Commenting on the proposed changes to the Lifetime Allowance (LTA) Claire Trott, Divisional Director of Retirement & Holistic Planning at St. James’s Place, said:
“The removal of the penal tax charges in relation to benefits in excess of the Lifetime Allowance has been welcomed by both providers and clients, but there is more to come to actually abolish the term Lifetime Allowance (LTA) as promised. It would be wise to delay changes to regulations, due to be published shortly, until 2025 otherwise rushed changes could cause unintended consequences particularly for those accessing their benefits or leaving money to their loved ones after their death.

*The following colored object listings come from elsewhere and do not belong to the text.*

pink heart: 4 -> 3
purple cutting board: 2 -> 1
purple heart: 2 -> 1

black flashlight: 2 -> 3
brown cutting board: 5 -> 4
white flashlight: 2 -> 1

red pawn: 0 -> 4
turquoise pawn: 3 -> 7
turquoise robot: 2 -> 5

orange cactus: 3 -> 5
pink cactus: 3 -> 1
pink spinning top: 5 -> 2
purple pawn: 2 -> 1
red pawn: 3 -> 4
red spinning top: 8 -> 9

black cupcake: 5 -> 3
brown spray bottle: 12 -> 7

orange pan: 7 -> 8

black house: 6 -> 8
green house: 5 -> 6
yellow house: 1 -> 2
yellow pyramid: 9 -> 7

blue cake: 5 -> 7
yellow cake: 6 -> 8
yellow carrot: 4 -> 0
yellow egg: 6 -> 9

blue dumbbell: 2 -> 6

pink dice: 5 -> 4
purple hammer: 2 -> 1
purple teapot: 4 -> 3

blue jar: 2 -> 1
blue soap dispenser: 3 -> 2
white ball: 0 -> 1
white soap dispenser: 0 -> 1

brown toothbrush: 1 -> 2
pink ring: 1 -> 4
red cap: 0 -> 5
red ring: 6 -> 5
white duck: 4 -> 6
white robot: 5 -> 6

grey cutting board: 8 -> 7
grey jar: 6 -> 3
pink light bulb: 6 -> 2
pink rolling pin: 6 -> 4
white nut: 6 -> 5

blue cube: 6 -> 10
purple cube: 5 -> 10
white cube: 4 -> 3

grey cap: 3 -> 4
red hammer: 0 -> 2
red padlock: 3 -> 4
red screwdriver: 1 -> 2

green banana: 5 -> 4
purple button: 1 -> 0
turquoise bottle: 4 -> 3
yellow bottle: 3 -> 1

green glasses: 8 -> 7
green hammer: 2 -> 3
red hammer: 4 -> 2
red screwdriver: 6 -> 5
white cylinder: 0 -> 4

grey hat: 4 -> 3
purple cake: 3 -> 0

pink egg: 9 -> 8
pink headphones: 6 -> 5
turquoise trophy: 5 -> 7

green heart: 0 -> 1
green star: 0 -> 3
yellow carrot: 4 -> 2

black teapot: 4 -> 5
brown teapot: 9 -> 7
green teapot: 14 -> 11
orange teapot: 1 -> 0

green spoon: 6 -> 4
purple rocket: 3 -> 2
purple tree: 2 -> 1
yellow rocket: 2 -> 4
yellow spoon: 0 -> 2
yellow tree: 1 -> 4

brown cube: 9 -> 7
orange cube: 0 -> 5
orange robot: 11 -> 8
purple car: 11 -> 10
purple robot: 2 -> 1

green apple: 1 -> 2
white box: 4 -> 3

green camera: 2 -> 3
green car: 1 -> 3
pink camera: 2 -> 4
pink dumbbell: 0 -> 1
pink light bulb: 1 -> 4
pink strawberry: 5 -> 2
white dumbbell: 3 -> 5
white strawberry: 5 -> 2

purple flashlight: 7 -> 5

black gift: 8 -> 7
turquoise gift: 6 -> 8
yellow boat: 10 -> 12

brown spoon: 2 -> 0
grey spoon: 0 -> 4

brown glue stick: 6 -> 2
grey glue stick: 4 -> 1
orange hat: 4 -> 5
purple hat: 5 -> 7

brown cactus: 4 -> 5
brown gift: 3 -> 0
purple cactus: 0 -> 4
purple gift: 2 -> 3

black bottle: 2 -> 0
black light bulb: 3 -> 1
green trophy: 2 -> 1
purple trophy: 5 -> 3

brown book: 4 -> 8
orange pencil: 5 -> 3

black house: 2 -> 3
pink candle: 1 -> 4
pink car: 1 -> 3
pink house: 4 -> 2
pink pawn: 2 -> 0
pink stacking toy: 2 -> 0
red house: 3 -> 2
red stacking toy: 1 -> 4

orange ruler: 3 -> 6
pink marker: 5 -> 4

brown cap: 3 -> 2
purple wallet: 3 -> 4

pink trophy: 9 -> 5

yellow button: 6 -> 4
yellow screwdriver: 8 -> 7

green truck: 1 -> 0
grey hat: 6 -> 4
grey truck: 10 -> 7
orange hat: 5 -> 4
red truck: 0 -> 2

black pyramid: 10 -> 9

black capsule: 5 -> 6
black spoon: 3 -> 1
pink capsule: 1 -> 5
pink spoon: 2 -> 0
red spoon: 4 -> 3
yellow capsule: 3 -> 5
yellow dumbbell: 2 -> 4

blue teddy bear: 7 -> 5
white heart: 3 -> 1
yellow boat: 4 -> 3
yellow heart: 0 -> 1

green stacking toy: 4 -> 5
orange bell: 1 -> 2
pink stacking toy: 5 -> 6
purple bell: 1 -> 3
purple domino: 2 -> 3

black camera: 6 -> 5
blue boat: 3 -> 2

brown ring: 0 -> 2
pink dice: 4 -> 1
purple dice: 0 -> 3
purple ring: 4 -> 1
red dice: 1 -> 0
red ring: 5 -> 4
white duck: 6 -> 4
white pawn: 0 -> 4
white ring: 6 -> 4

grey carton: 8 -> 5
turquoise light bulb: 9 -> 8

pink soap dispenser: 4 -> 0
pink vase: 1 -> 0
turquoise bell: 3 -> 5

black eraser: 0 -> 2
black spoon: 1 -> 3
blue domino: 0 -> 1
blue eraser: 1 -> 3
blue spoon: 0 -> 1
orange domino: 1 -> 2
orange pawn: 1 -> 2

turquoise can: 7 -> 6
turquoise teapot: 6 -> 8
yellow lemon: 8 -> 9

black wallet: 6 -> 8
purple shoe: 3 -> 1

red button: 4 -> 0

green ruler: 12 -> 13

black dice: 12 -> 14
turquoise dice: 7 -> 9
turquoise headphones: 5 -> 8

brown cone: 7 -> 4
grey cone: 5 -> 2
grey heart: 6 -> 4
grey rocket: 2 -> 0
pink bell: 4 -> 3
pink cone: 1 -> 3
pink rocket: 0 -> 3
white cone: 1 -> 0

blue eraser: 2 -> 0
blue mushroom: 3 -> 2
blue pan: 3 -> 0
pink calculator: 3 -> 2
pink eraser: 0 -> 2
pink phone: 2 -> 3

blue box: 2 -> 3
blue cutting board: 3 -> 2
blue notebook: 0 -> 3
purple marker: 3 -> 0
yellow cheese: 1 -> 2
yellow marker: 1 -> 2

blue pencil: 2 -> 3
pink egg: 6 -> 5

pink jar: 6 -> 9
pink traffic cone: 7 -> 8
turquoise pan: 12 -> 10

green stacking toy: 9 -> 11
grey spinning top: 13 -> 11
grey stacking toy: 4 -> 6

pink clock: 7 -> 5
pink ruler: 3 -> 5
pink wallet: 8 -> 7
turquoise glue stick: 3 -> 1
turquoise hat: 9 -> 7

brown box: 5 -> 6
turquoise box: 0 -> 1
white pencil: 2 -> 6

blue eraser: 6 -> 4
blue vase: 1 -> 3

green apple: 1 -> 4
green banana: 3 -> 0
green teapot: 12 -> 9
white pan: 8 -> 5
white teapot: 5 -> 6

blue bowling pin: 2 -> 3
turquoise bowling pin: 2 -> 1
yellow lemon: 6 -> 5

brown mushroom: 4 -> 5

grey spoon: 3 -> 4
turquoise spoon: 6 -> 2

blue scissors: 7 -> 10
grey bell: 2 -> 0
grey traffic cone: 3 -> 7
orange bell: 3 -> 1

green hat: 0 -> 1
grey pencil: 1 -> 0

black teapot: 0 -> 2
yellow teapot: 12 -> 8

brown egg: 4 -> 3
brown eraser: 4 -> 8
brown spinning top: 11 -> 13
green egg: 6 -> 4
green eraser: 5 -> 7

Currently the second part of the policy change, which abolishes LTA entirely, has not yet been published and is currently due to come into effect on 5th April 2024 giving little time for any further consultation and for providers and advisers to be in a position to ensure clients can make informed decisions.
“Even these changes proposed will not remove all the tests on benefits that have been saved and there will still be limits on the amounts that can be taken tax free as a lump sum and paid out on death or in ill health. Confusingly, these numbers are planned to be the same as the current LTA, but will create even more complications especially for those who have already taken some benefits. Providers and clients will still need to deal with issues such as what they took previously, if they have lifetime allowance protections and even the taxation of benefits taken in excess of these new limits.
“If the implementation date remains as 2024, the timescales for making these changes only gives four months to get the details right. As the proposed changes will impact a wide range of areas, this makes it difficult to get clients in the best position to take benefits in the most tax efficient way. Furthermore, the changes need to make clearer that even with the LTA being abolished, this doesn’t remove all the tests on benefits that have been saved, and there will still be limits on the amounts that can be taken tax free as a lump sum and paid out on death or in ill health.”